Here, we consider the ${\lambda }_a$ as r non-vanishing complex parameters. Then, the $q_i^a$ are integers called Mori vectors for each a which encode several geometrical information on the manifold and its applications to modern physics. Thus these toric manifolds can be identified with the coset space $C^{\frac{n}{2}+r}/C^{\ast r}$. In fact, toric graphic realization is generally represented by an integral polytope $\Delta$, namely a toric diagram which is spanned by $\left(\frac{n}{2}+r\right)$ vertices $v_i$ of the standard lattice $Z^n$. The toric data $\left\{v_i\mathrm{<mo>\; ;\; </mo>}{q}_{ia}\right\}$ must satisfy the following r relations

${\displaystyle \underset{i=0}{\overset{\frac{n}{2}+r-1}{\sum }}}{q}_i^a{v}_i=0,a=1,\cdots ,r.$ (3.2)
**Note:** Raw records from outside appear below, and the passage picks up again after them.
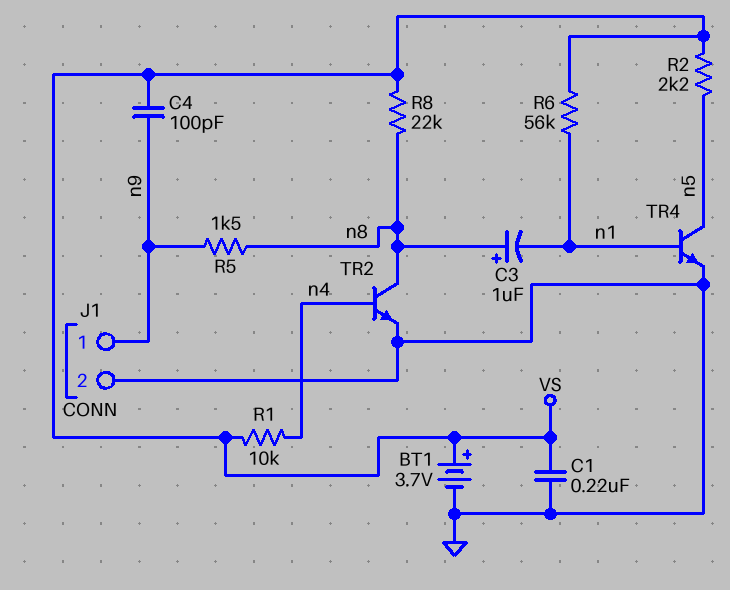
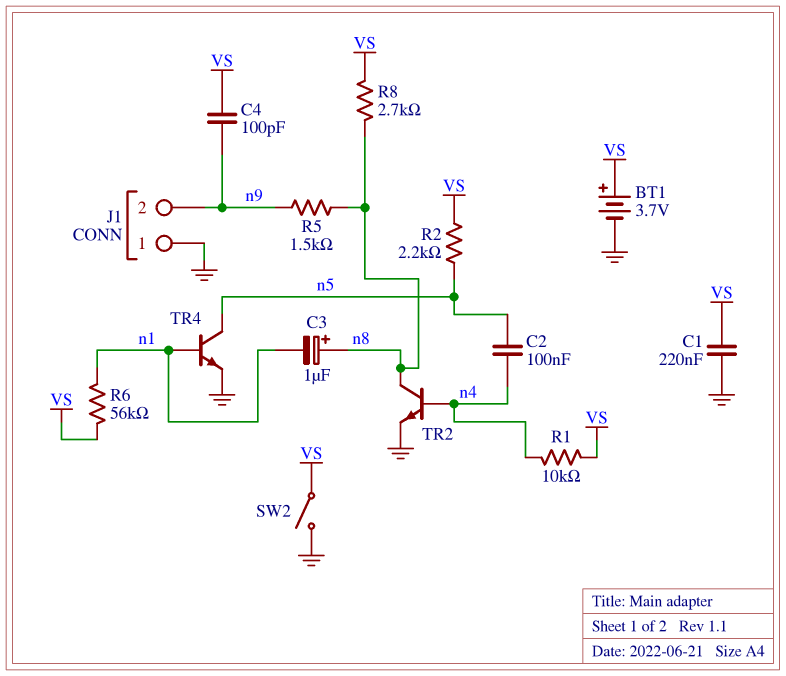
C2: none -> 100nF (n4, n5)
J1 pin 1: n9 -> GND
J1 pin 2: GND -> n9
R8: 22k (VS, n8) -> 2.7k (VS, n8)
SW2: none -> switch (GND, VS)

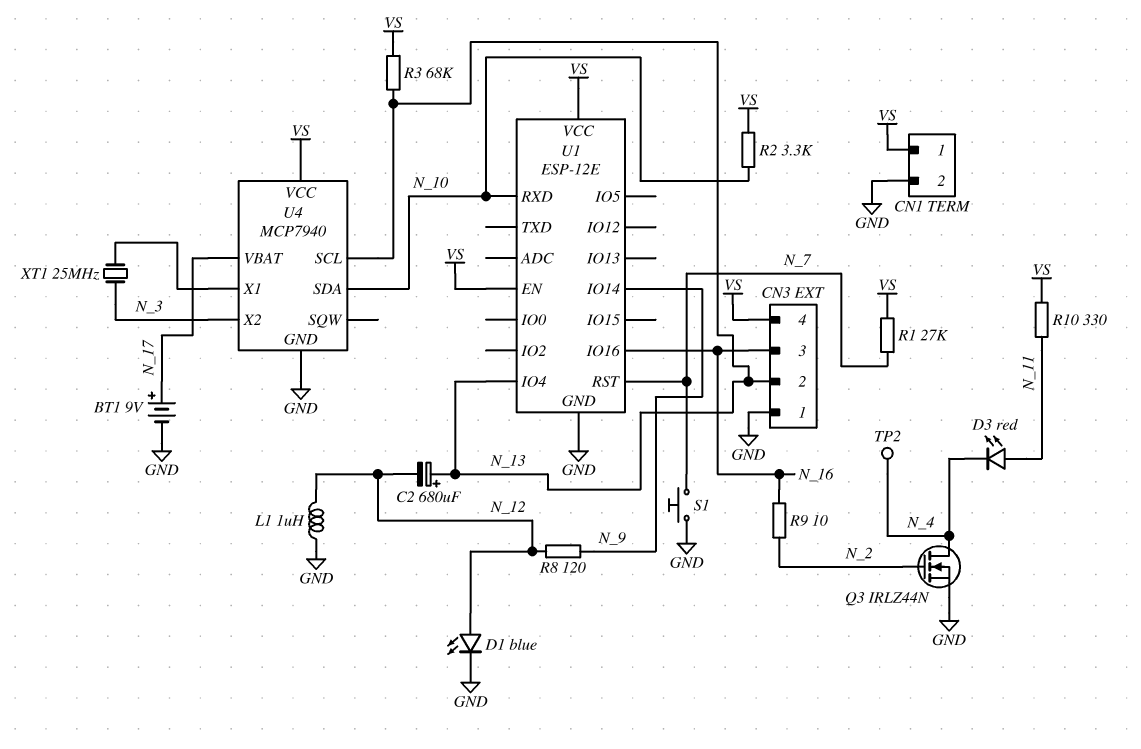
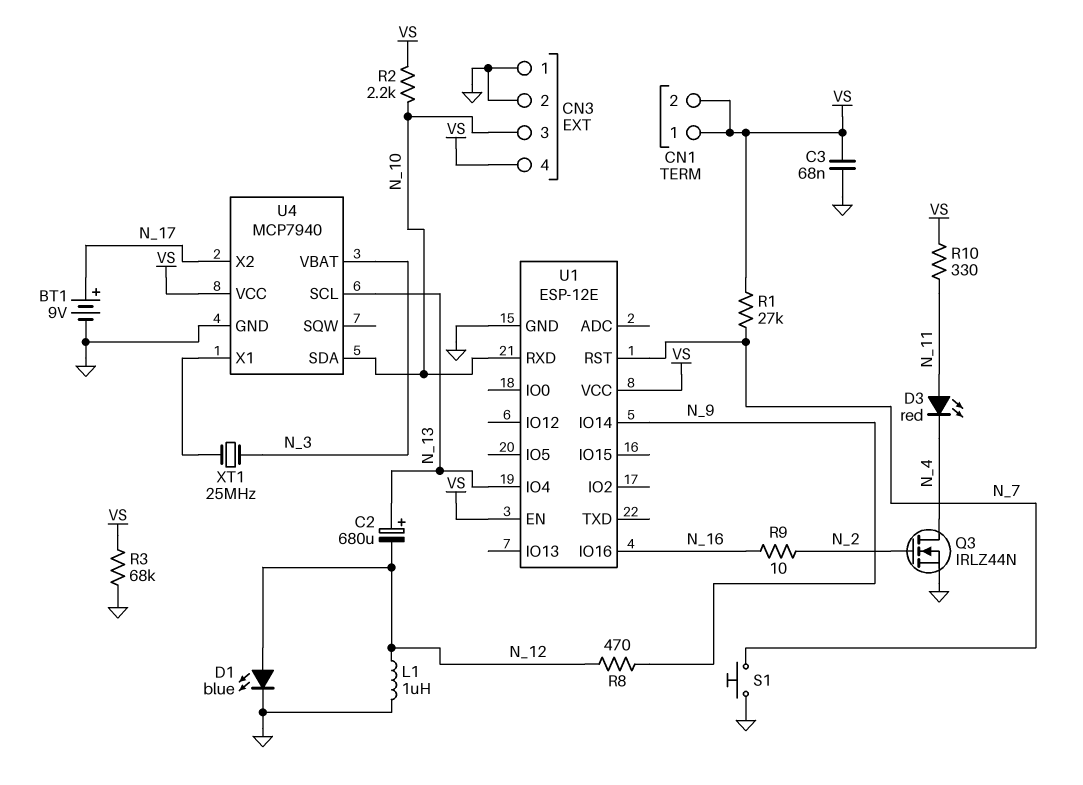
C3: none -> 68nF (GND, VS)
CN1 pin 2: GND -> VS
CN3 pin 2: N_13 -> GND
CN3 pin 3: N_16 -> N_10
R2: 3.3k (N_10, VS) -> 2.2k (N_10, VS)
R3: 68k (N_13, VS) -> 68k (GND, VS)
R8: 120 (N_9, N_12) -> 470 (N_9, N_12)
TP2: test point (N_4) -> none
U4 pin VBAT: N_17 -> N_3
U4 pin X2: N_3 -> N_17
These equations encode geometric data of $M_{\Delta }^{n/2}$. The $q_i^a$ integers are interpreted in lower dimensional field theory, namely in the $N=2$ gauge linear sigma model language, as the $U{\left(1\right)}^r$ gauge charges of $N=2$ chiral multiples. Furthermore, they have also a geometric perception in terms of the intersections of complex curves $C_a$ and divisors $D_i$ of $M_{\Delta }^{n/2}$ [17] [18]. This exceptional connection has been explored in many fields in modern physics. In particular, it has been used to construct type IIA local geometry.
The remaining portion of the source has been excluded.